5.1 APPOINTMENT AND REPLACEMENT (AS PER ARTICLE 123-BIS, PARAGRAPH 1, LETTER L), OF THE CFA)
The Company is administered by a Board of Directors made up of between 7 and 12 members. The Shareholders' Meeting establishes the number of members on the Board of Directors, which remains in place until otherwise resolved.
All directors must satisfy the eligibility and good standing requirements established by applicable law and other provisions. In addition, in accordance with the legal and regulatory requirements, a number of directors should be independent.
The Shareholders' Meeting appoints the Board of Directors on the basis of slates presented by the shareholders, in accordance with the procedure set out in the following paragraphs, except where otherwise established by obligatory laws or regulations.
Shareholders can present a slate for the appointment of Directors who, alone or together with other presenting shareholders, have a shareholding at least equal to that determined by Consob in accordance with applicable provisions and regulations. The ownership of the minimum holding is established considering the shares which have been registered in favour of the shareholder on the day on which the slates are filed with the Issuer; the relative certificate may be produced subsequent to filing of the slates, although within the time period established for the publication of the slates.
The slates must be filed at the registered office of the company according to the manner prescribed by current regulations, at least twenty-five days prior to the Shareholders' Meeting called to appoint the directors. The slates must be made available to the public by the Company at least twenty-one days prior to the Shareholders' Meeting in accordance with the manner prescribed by current regulations.
The slates provide for a number of candidates not below 3 and not above 12, each listed by progressive number. The slates may not be composed of candidates only from the same gender (masculine or feminine); each slate must include a number of candidates of the underrepresented gender to guarantee the composition of the Board of Directors in accordance with legal and regulatory provisions in relation to gender equality (masculine and feminine), rounded upwards.
The following must be attached to each slate, or else shall be considered as not presented:
(i) curriculum vitae of the candidates;
(ii) declarations of the individual candidates, in which they accept their candidature and certify, under their own responsibility, the inexistence of any cause of ineligibility or incompatibility, as well as the satisfaction of the requirements prescribed by applicable regulations for the office of Director of the Company, including where applicable, declarations on the independence of candidates;
(iii) the shareholders who have presented the slates and their total shareholding;
(iv) any other further declaration, disclosure and/or document required by law and applicable regulatory rules.
Individual Shareholders, shareholders belonging to the same group or members of a shareholder agreement pursuant to Article 122 of the CFA, may not present or be involved in the presentation, even through nominees or trust companies, of more than one slate or vote on other slates; in addition, each candidate may only be present on one slate, at the risk of being declared ineligible.
The candidates elected at the end of the voting shall be those on the two slates that have obtained the highest number of votes as follows: (i) from the slate which obtained the highest number of votes (the "Majority Slate"), all the directors shall be elected in progressive number, less one; and (ii) from the slate which obtained the second highest number of votes and that is not associated, even indirectly, with the shareholders who presented or voted for the Majority Slate (the "Minority Slate") one director shall be elected, being the first candidate indicated on the slate.
Consideration is not taken of the slates which have not obtained at least half of the votes required for the presentation of slates.
Should two slates receive the same number of votes, a second vote of the entire Shareholders' Meeting shall decide, with the candidate being elected by means of a simple majority of the votes.
If voting does not result in compliance with legal and regulatory provisions in relation to gender equality (including rounding up where necessary in relation to the underrepresented gender), the elected candidate appearing last on the Majority Slate of the overrepresented gender is excluded and will be replaced by the first candidates from the same slate belonging to the other gender.
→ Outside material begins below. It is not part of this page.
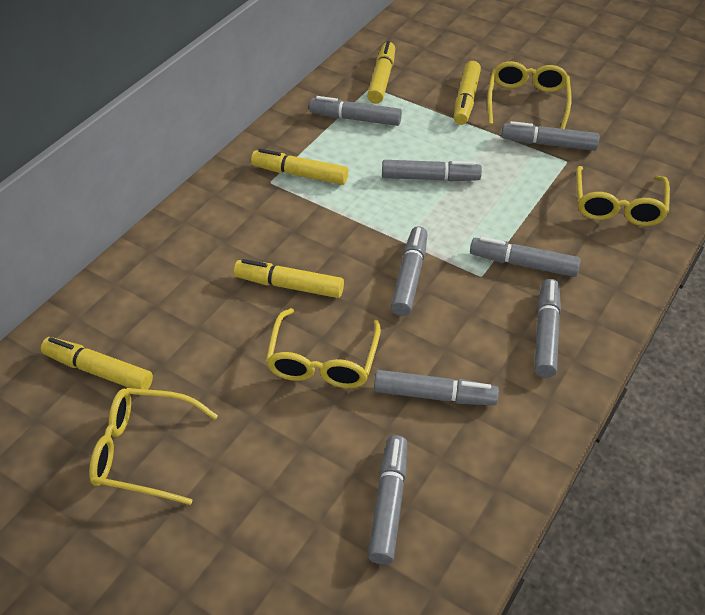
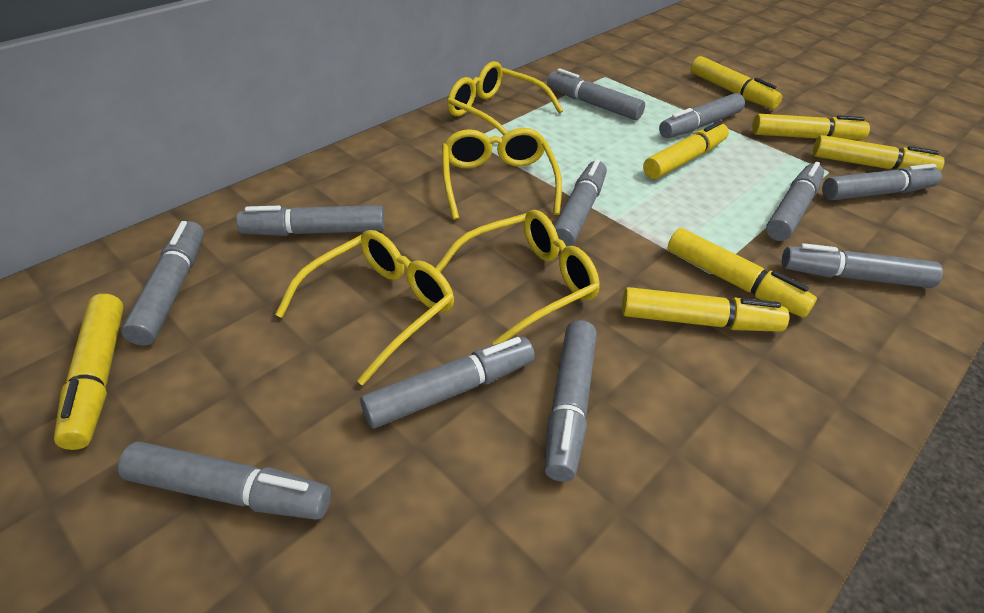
grey marker: 8 -> 11
yellow marker: 5 -> 7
Where it is not possible to implement this replacement procedure in order to guarantee compliance with legal and regulatory provisions concerning gender equality, the non-elected directors will be elected by the Shareholders' Meeting through ordinary majority, with presentation of candidates belonging to the underrepresented gender.
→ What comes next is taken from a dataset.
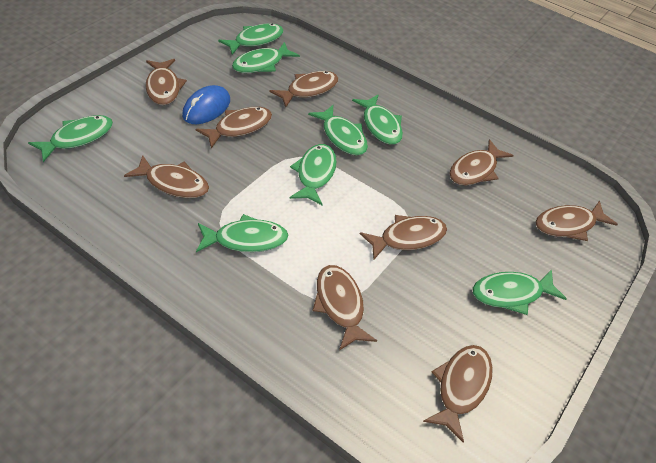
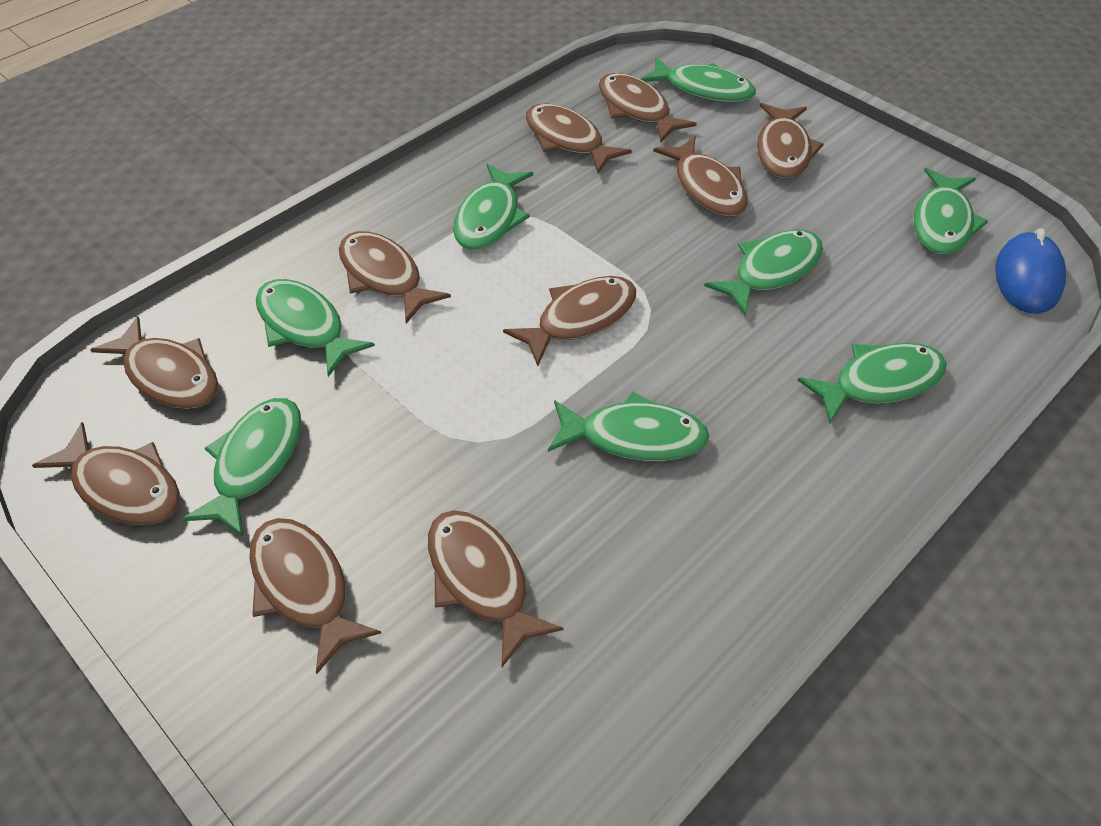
brown fish: 9 -> 10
Where the candidates elected do not ensure the number of independent directors as required by applicable regulations, the non-independent candidate(s) elected last in progressive order of the Majority Slate will be replaced by the first independent candidate according to the progressive numbering not elected in the same Majority Slate. Where this procedure does not ensure the required number of independent directors, the Shareholders' Meeting will elect in accordance with ordinary majority, with presentation of independent candidates.
Where only one slate is presented, the Shareholders' Meeting will vote on that slate and, where this slate receives the majority of the votes, all the members of the Board of Directors will be taken from this slate in accordance with applicable law and regulations, including gender equality regulations.
In the absence of slates, or where only one slate is presented and this slate does not receive the majority of the votes, or where the number of directors elected based on the slates presented is below the number of members to be elected, or where the entire Board of Directors need not be re-elected, or where it is not possible for whatever reason to proceed with the nomination of the Board of Directors with the above-mentioned procedures, the members of the Board of Directors will be appointed by the Shareholders' Meeting through ordinary majority, without application of the slate voting mechanism, subject to the obligation to maintain the minimum number of independent directors established by law and in accordance with applicable law and regulations in relation to gender equality.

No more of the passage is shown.